A toe-to-toe row between health secretary Andy Burnham and his Tory counterpart Andrew Lansley in the Commons injected some colour into the papers last week.
Social care has dominated pre-election coverage for almost a week now - years in media terms. It has had everything; well almost everything - coverage has been remarkably fleeting on the complex issue of social care funding reform itself.

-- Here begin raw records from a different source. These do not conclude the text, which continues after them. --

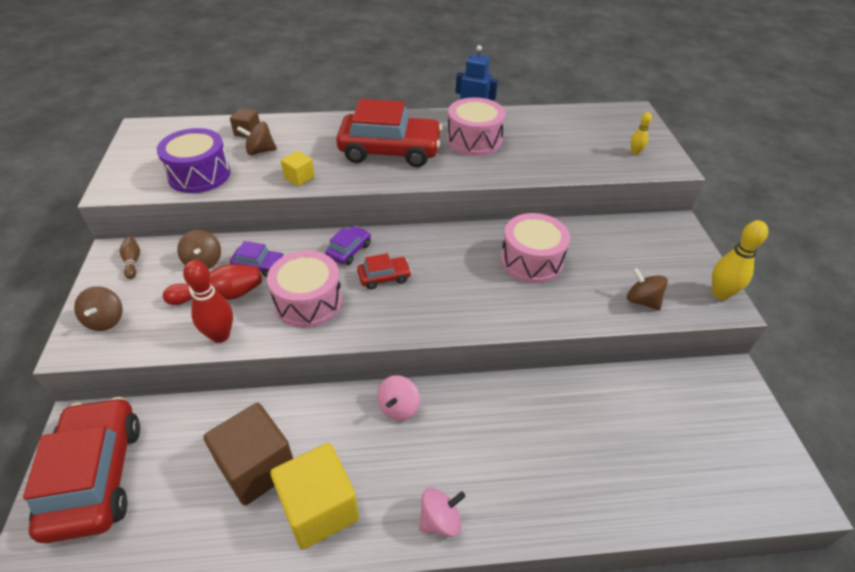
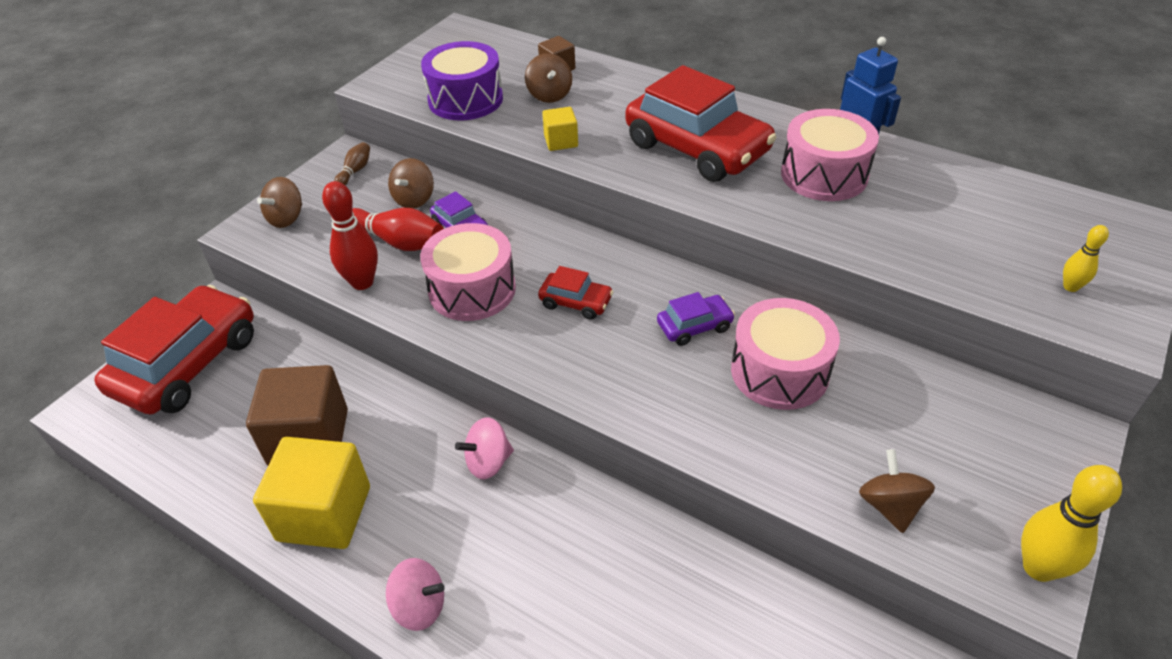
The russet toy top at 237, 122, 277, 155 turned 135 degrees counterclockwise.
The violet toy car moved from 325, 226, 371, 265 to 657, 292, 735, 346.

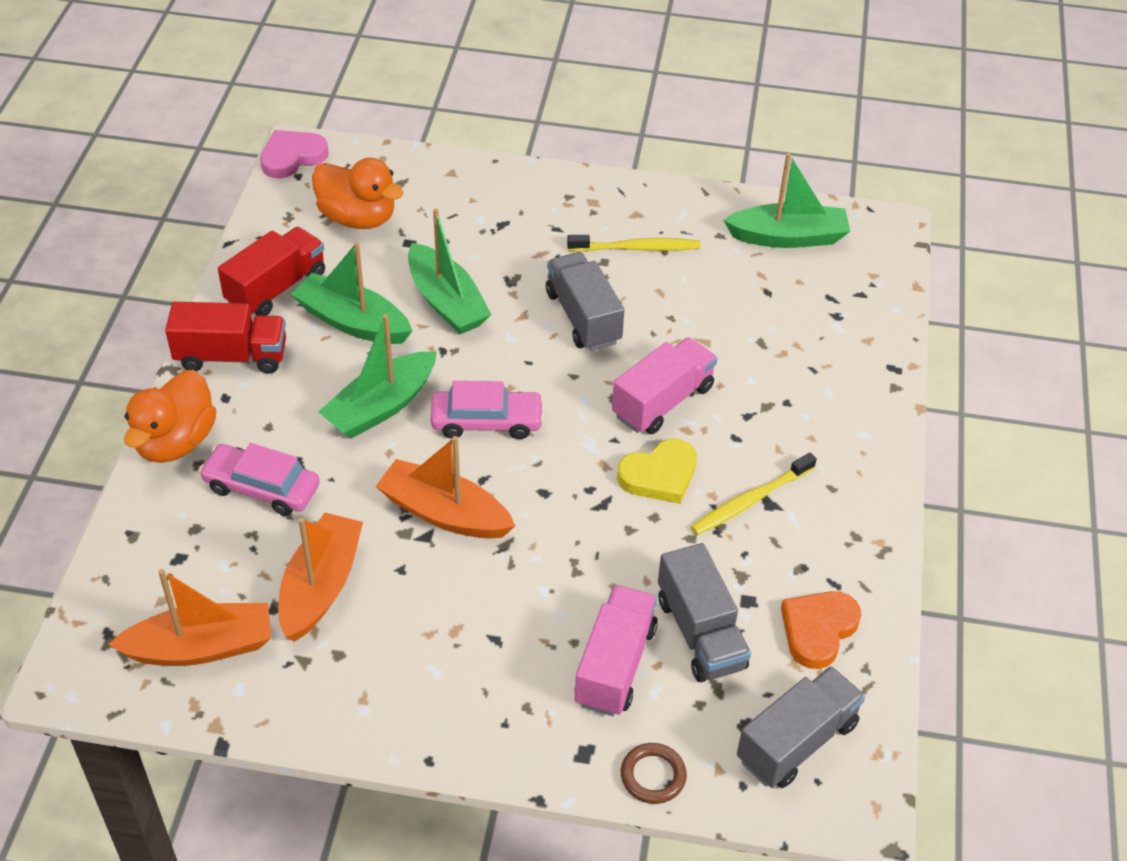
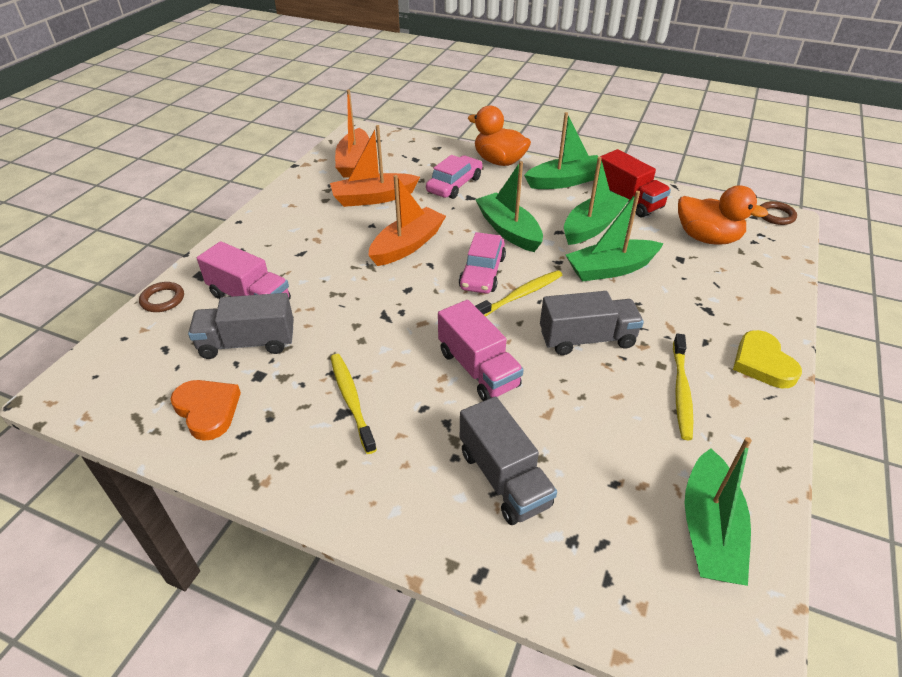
The pink love heart at 260, 130, 328, 178 was replaced by the russet hoop at 760, 201, 797, 225.
The orange-coloured toy duck at 312, 158, 404, 229 turned 105 degrees counterclockwise.
The crimson lorry at 165, 302, 286, 374 was replaced by the emerald boat at 524, 112, 598, 189.
The golden love heart moved from 617, 438, 697, 504 to 733, 330, 802, 388.
The orange-coloured boat at 278, 513, 363, 641 turned 135 degrees clockwise.
The gray lorry moved from 737, 666, 865, 788 to 460, 396, 557, 525.
The golden dental brush at 475, 270, 562, 317 appeared.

The posters apparently so infuriated Mr Burnham he confronted Mr Lansley in the Commons lobby and accused him of “bloody shafting” him
It kicked off on Wednesday when the Tories launched a poster campaign featuring a gravestone, targeted at one government proposal for funding care services: a compulsory duty on estates. The Daily Mail covered it under the banner “Labour’s ‘secret plan for a 10 per cent death tax’” and The Sun with “RIP tax rumpus”.
During the row it emerged Mr Burnham, Mr Lansley and Liberal Democrat health spokesman Norman Lamb had held secret talks at which they had candidly discussed options including the “death tax” - unbeknown to Tory leader David Cameron.
The posters apparently so infuriated Mr Burnham he confronted Mr Lansley in the Commons lobby and accused him of “bloody shafting” him.
The three men went head to head on the BBC’s Politics Show on Sunday over whose fault it was the talks had broken down. The Daily Telegraph described it as a “TV squabble over care consensus”.
The action is due to recommence on Friday at a conference convened by Mr Burnham.
But he has told Mr Lansley he is not welcome to attend unless he drops the poster campaign, and Mr Lansley has said he will not turn up unless the government rules out the “death tax”.
Meanwhile, the Tories claimed 54 per cent of girls in the most deprived areas in England got pregnant before they turned 18. The real figure was 5.4 per cent.